Pas de répit. En proie à l’insécurité, les Burkinabè doivent affronter une autre épreuve que lui impose, cette fois, la hausse mondiale des cours du pétrole et  des prix des denrées alimentaires de base. A partir du 12 mai 2022, le prix du litre d’essence a connu une augmentation de 100 F CFA pour les consommateurs jusque-là épargnés par cette tendance haussière mondiale des cours des hydrocarbures à l’effet d’entrainement tant redouté. Sous la pression devenue intenable du poids des subventions accordées au secteur pour maintenir les prix à la pompe, le gouvernement a dû, après moult hésitations (au regard du contexte sociopolitique), se résoudre à répercuter une partie de la « vérité » des prix à la pompe sur le consommateur.

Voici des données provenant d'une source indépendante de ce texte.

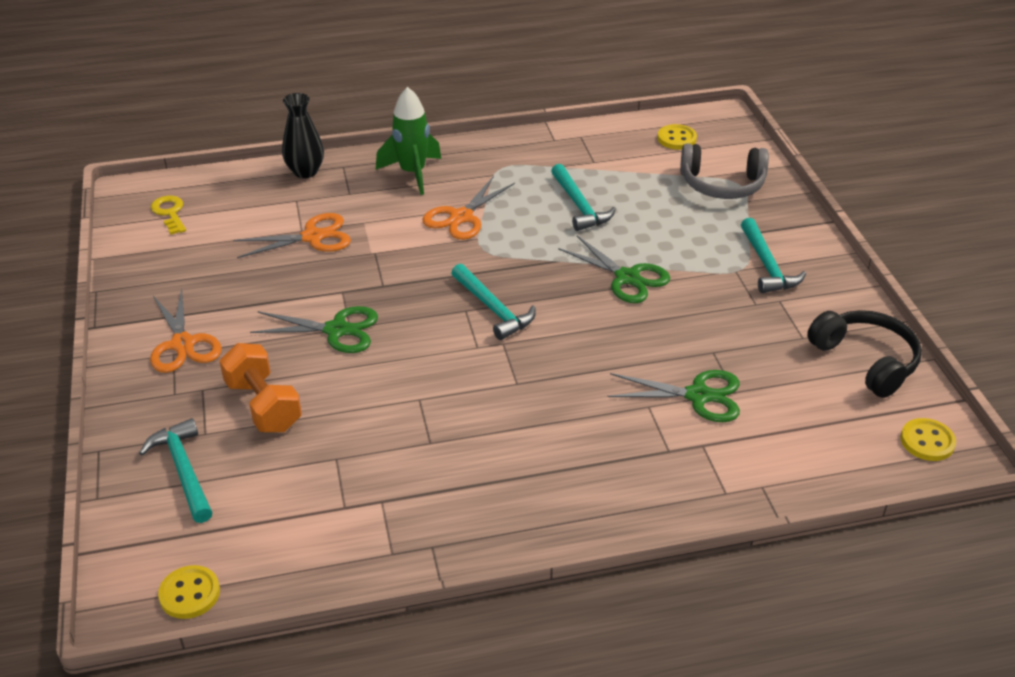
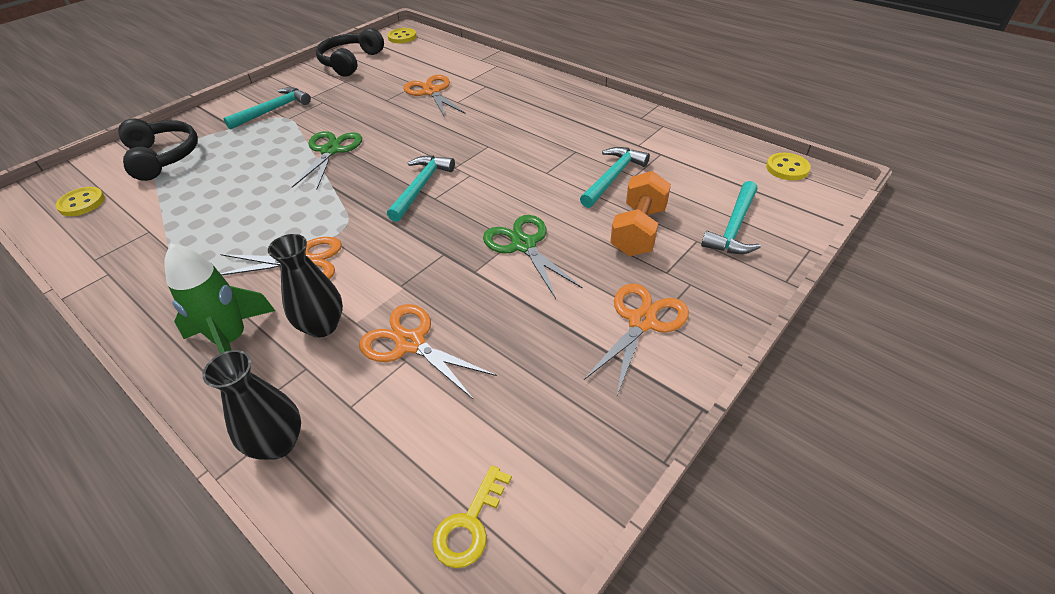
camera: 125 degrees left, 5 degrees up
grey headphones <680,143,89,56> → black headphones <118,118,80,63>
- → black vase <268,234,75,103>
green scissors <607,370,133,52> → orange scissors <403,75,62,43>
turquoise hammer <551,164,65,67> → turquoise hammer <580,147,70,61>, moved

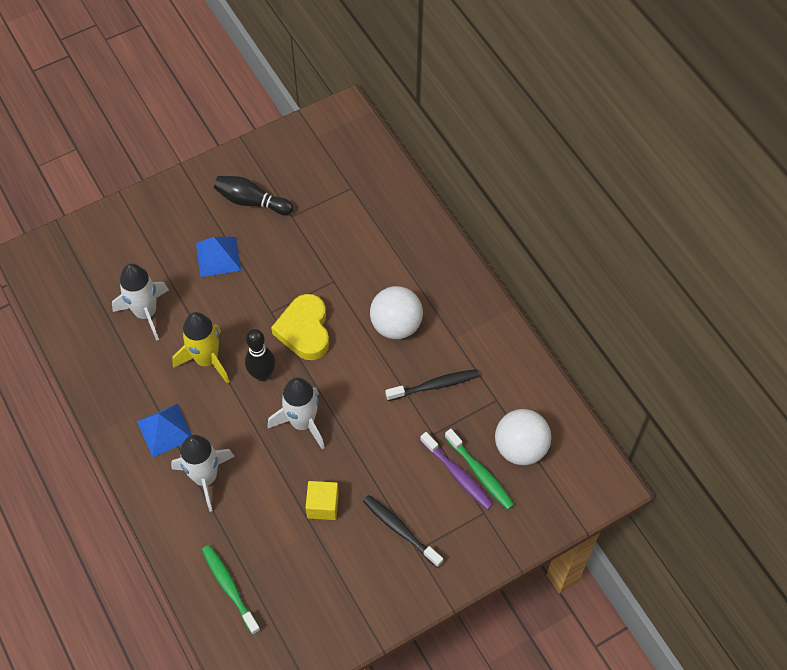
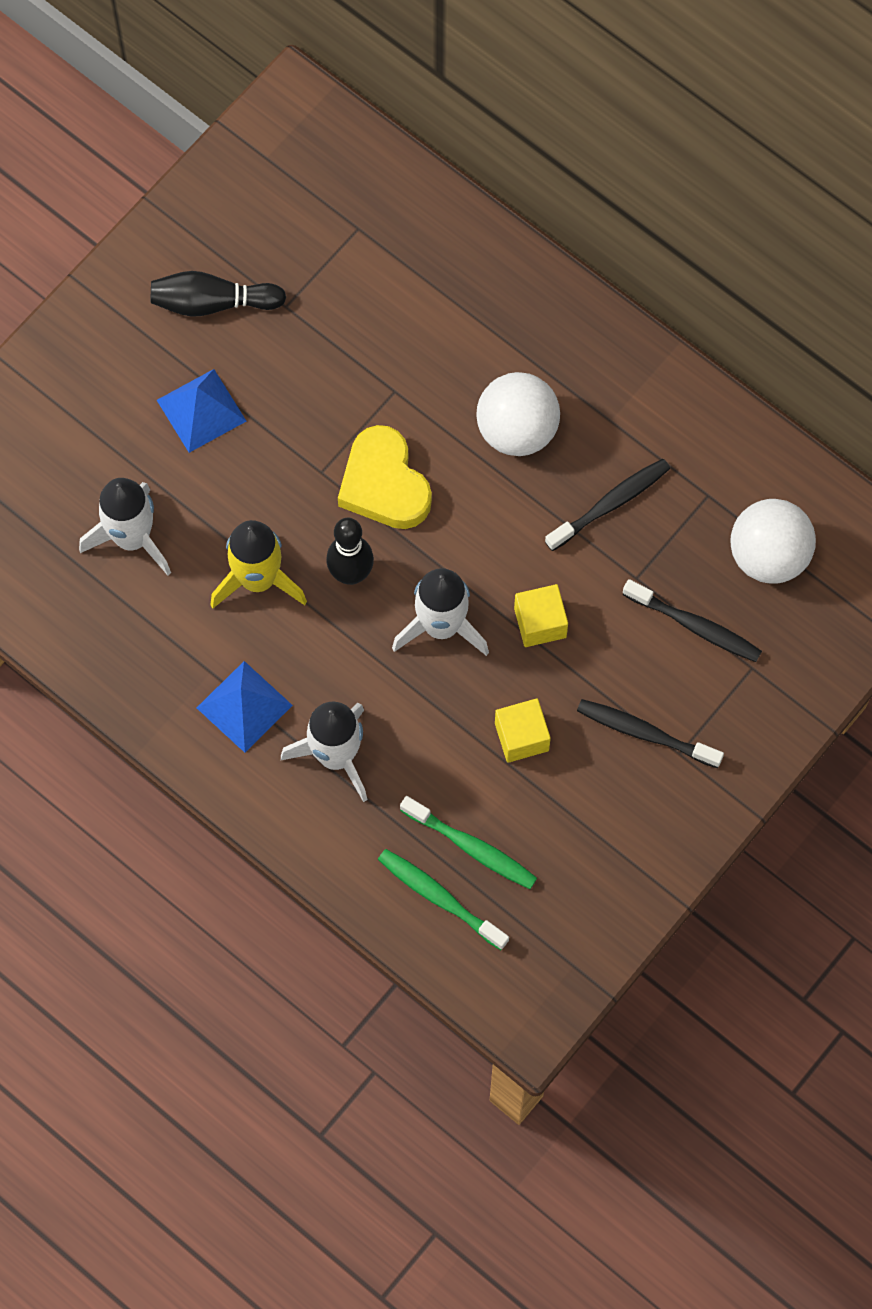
camera: 20 degrees left, 10 degrees up
green toothbrush <445,429,69,81> → green toothbrush <400,796,137,93>, moved
- → yellow cube <514,584,54,63>
purple toothbrush <420,432,73,78> → black toothbrush <622,579,140,83>

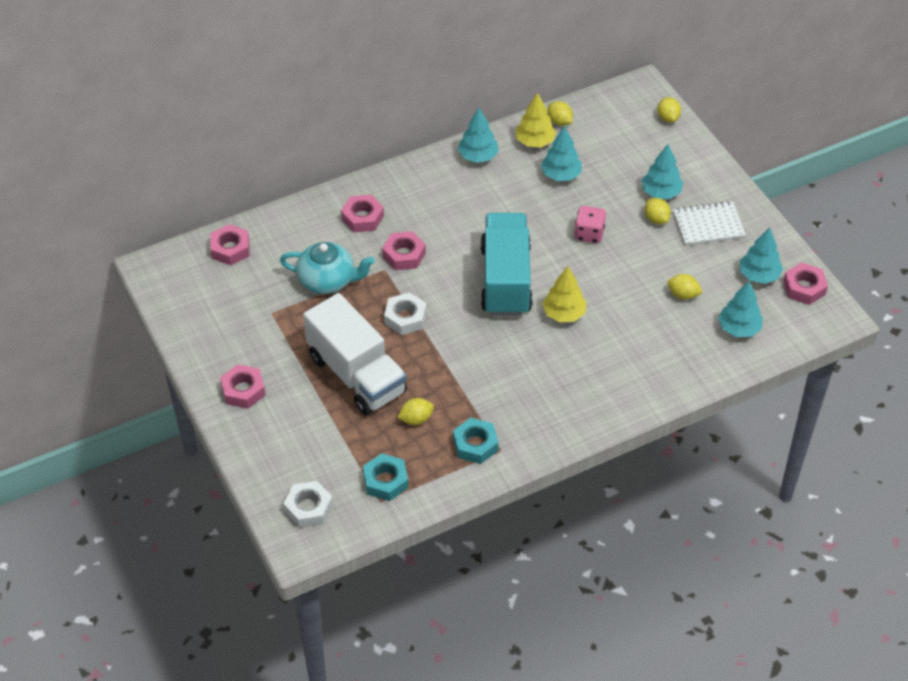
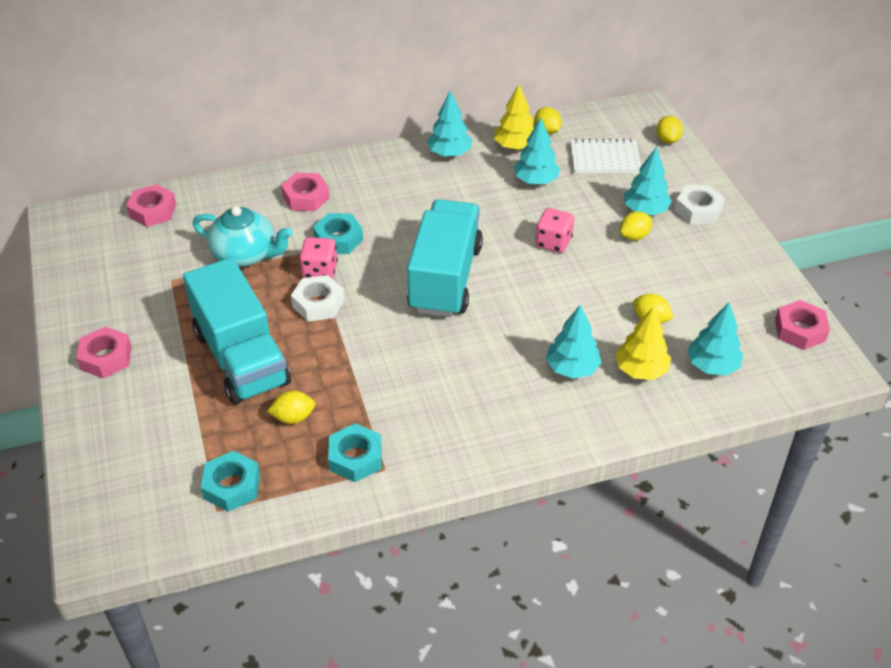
camera: 10 degrees right, 5 degrees down
white truck <303,293,104,123> → turquoise truck <183,257,108,148>
- → pink dice <299,237,39,41>
pink nut <382,231,44,39> → turquoise nut <313,213,50,41>
turquoise tree <740,227,43,57> → turquoise tree <546,305,55,74>, moved
white notebook <673,201,73,45> → white notebook <570,139,71,35>, moved
yellow tree <542,266,44,56> → yellow tree <615,306,56,74>, moved
yellow lemon <645,198,26,26> → yellow lemon <620,211,32,30>, 75 degrees clockwise
white nut <284,481,49,47> → white nut <675,185,50,39>, moved

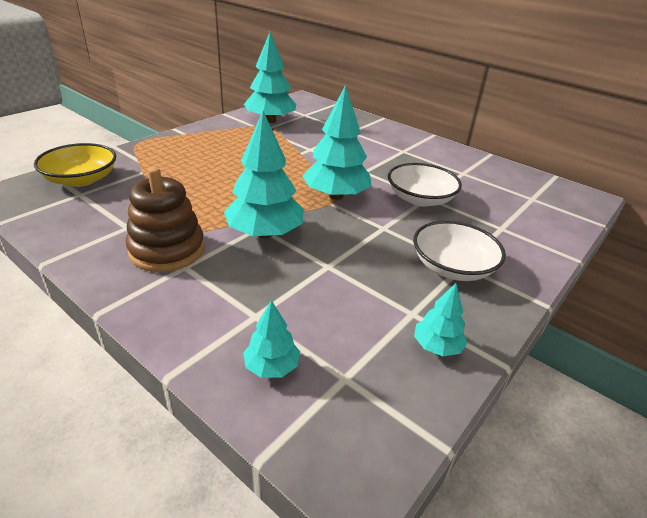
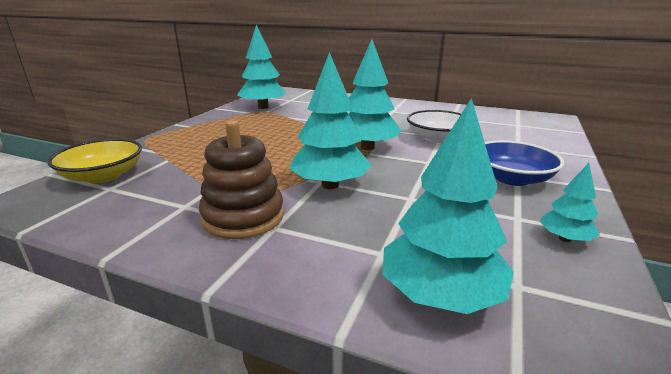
camera: 15 degrees left, 10 degrees down
turquoise tree <243,300,57,78> → turquoise tree <383,98,131,216>, x1.95
white bowl <413,221,93,60> → blue bowl <485,140,79,46>

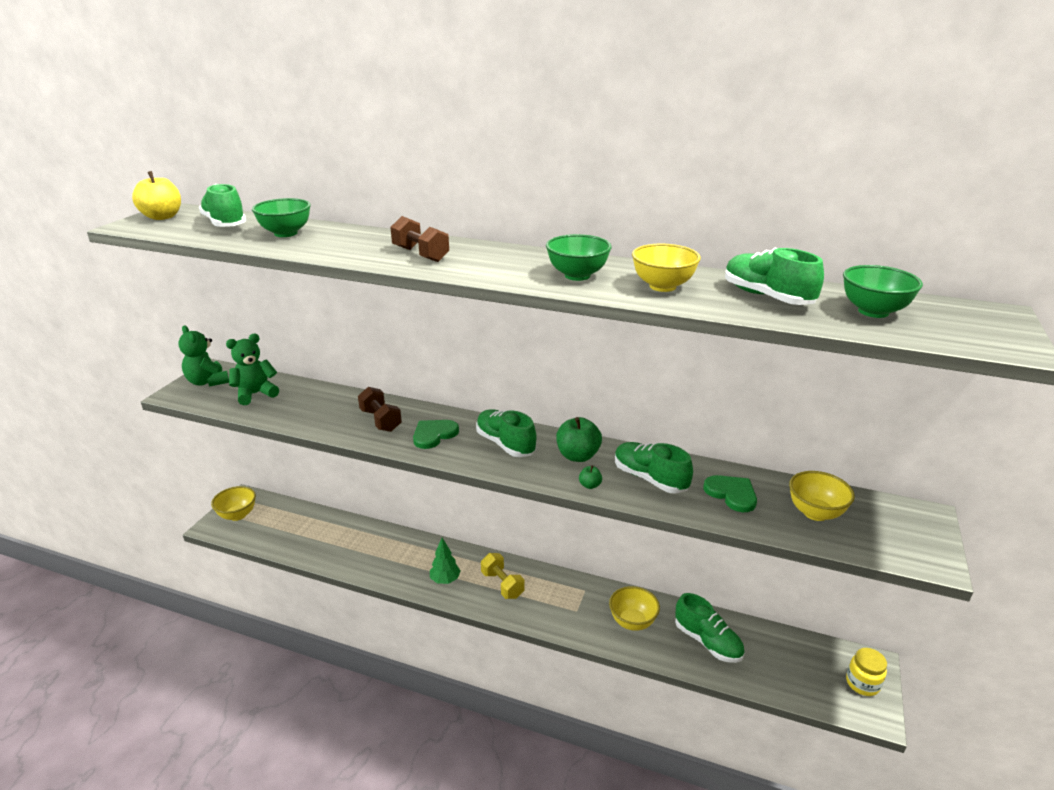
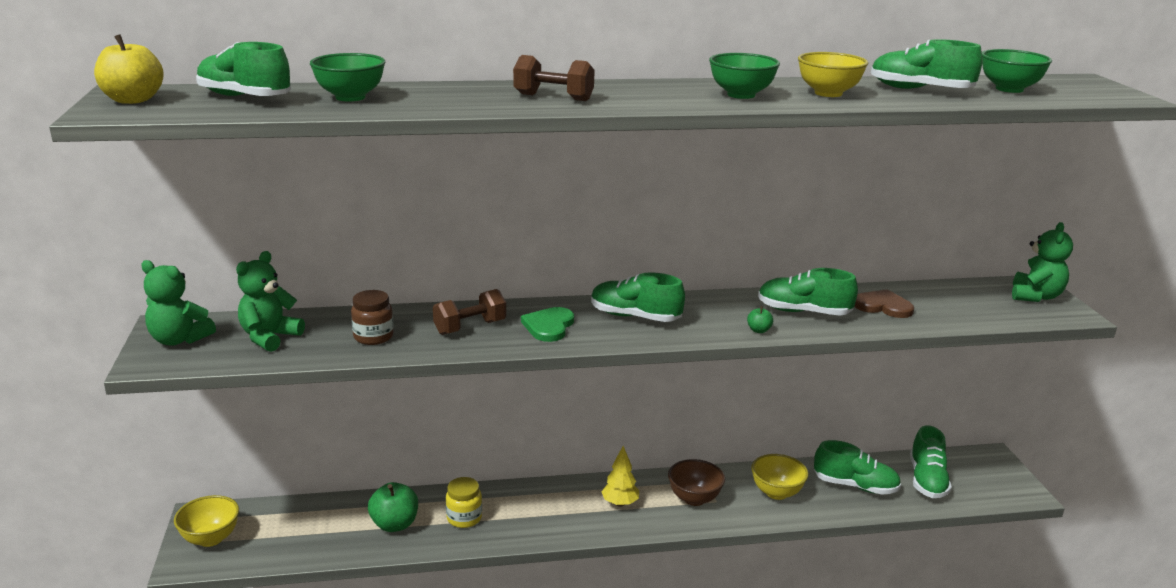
camera: 30 degrees left, 5 degrees down
- → brown jar <351,290,43,55>
green apple <556,417,46,45> → green apple <368,482,50,50>, moved
brown dumbbell <358,387,44,45> → brown dumbbell <433,289,73,46>, 60 degrees counterclockwise
yellow jar <846,648,41,48> → yellow jar <446,477,36,51>, moved
yellow dumbbell <481,553,43,46> → yellow tree <602,446,37,61>
- → brown bowl <668,459,57,47>
green heart <703,475,54,37> → brown heart <854,289,60,29>
- → green shoe <910,425,42,73>
- → green teddy bear <1012,222,61,80>
green tree <430,538,31,46> → -
yellow bowl <789,471,66,50> → -

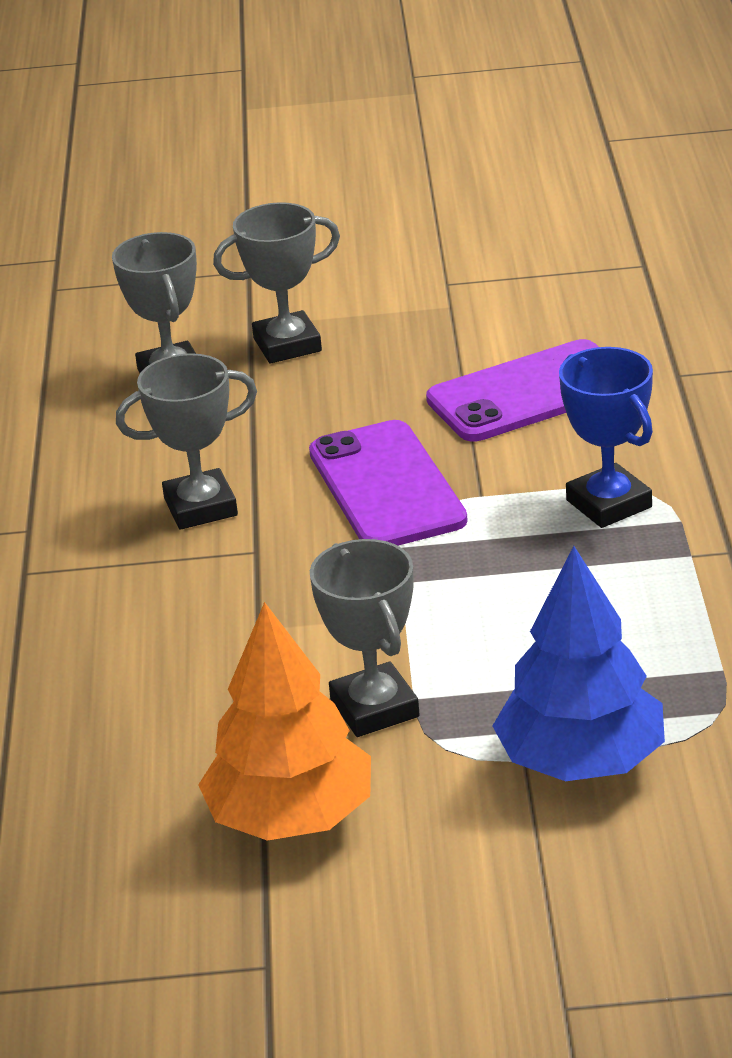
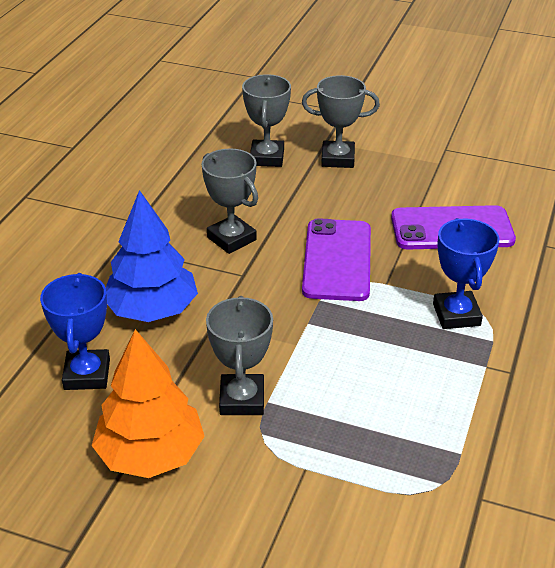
camera: 20 degrees right, 5 degrees up
- → blue trophy <40,273,70,117>
blue tree <492,546,173,235> → blue tree <105,190,93,132>, moved
grey trophy <116,353,141,177> → grey trophy <201,148,57,106>, 45 degrees clockwise

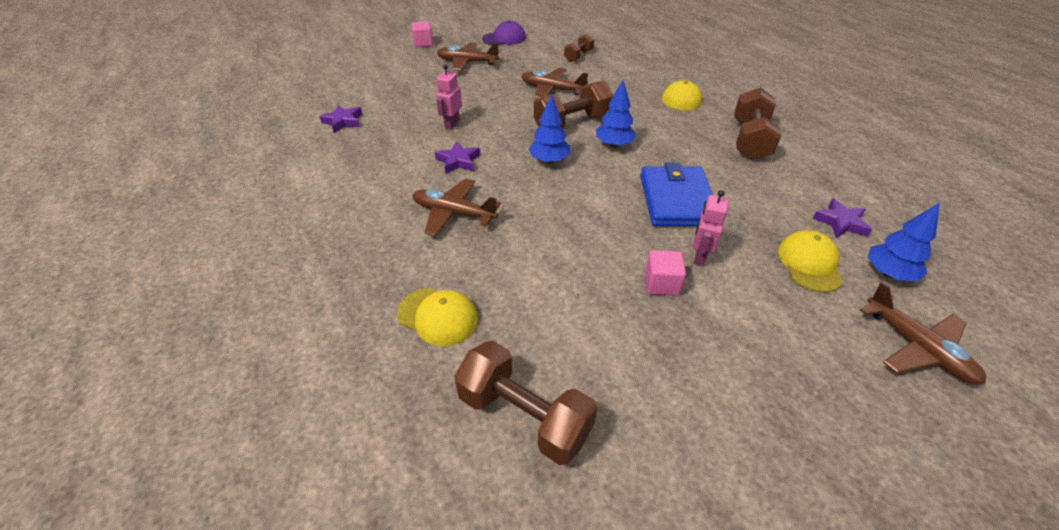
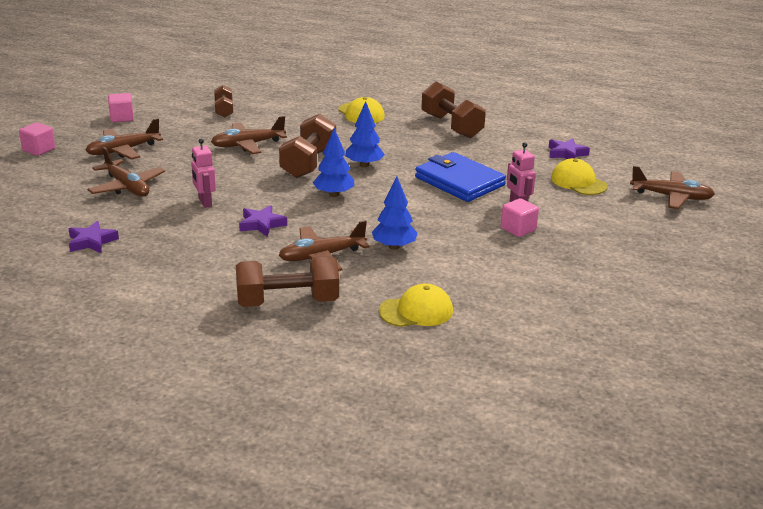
camera: 45 degrees left, 15 degrees down
- → brown plane <87,147,78,50>
purple cap <482,21,44,24> → pink cube <108,93,26,29>
brown dumbbell <454,341,143,124> → brown dumbbell <236,256,103,51>, moved
blue tree <868,203,72,78> → blue tree <372,176,45,74>, moved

Une partie seulement, car si les prix n’avaient pas été réajustés, la subvention pour un litre de super serait de 343 F CFA. Nonobstant cette augmentation de l’ordre de 100 F CFA, la subvention réelle est toujours de 243 F CFA pour le même litre de super. Ce réajustement permettra du même coup, si le diagnostic est bon, de juguler le « siphonnage » du carburant du Burkina en direction de certains pays voisins où le litre de gazole, par exemple, coûte 300 F CFA plus cher. Les conséquences de cette augmentation des prix à la pompe ne se sont pas fait attendre. Les professionnels des transporteurs ont procédé à une hausse des prix des tickets des transports de près de 20% du jour au lendemain, laissant présager une valse des étiquettes dans un contexte de hausse des coûts des produits de grande consommation. Il faut saluer la prompte réaction du gouvernement face à ce qui s’apparentait à une surenchère des transporteurs, en appelant tout aussi instantanément les différents acteurs à des concertations qui ont permis de ramener la hausse des prix des tickets de transports à des proportions raisonnables.

Mais la vigilance reste tout de même de mise, car le risque d’une flambée des prix et des effets collatéraux n’est pas tout à fait écarté au regard de la forte tendance des acteurs économiques à tirer profit des moindres soubresauts du marché. Avec l’insécurité qui freine les activités agricoles dans certaines zones, les mesures de fermeture des frontières avec certains pays voisins en réponse à la COVID-19, la guerre en Ukraine d’où provient une part importante du blé, il faut se rendre à l’évidence que les pouvoirs publics n’ont pas de prise réelle sur la hausse des prix de certains produits de base dépendant de facteurs exogènes. Il faut cependant reconnaitre qu’ils ont tout à fait la possibilité d’atténuer la situation, d’éviter ou de limiter la surenchère et les augmentations « déraisonnées » auxquelles on assiste parfois sur la base de simples rumeurs. Les nouvelles autorités l’ont suffisamment démontré en prenant à bras-le-corps la question de la cherté de la vie. Notamment en réaffirmant dès janvier 2022 la suspension de la délivrance des autorisations spéciales d’exportations des céréales, en suspendant l’exportation de la farine des céréales, en approvisionnant près de 400 points de vente des produits subventionnés qui sont pris d’assaut par les populations, en multipliant les opérations de contrôle des prix des produits de première nécessité en vue de protéger le consommateur des pratiques « anarchiques » de prix pour lesquelles aucune tolérance ne devrait être admise.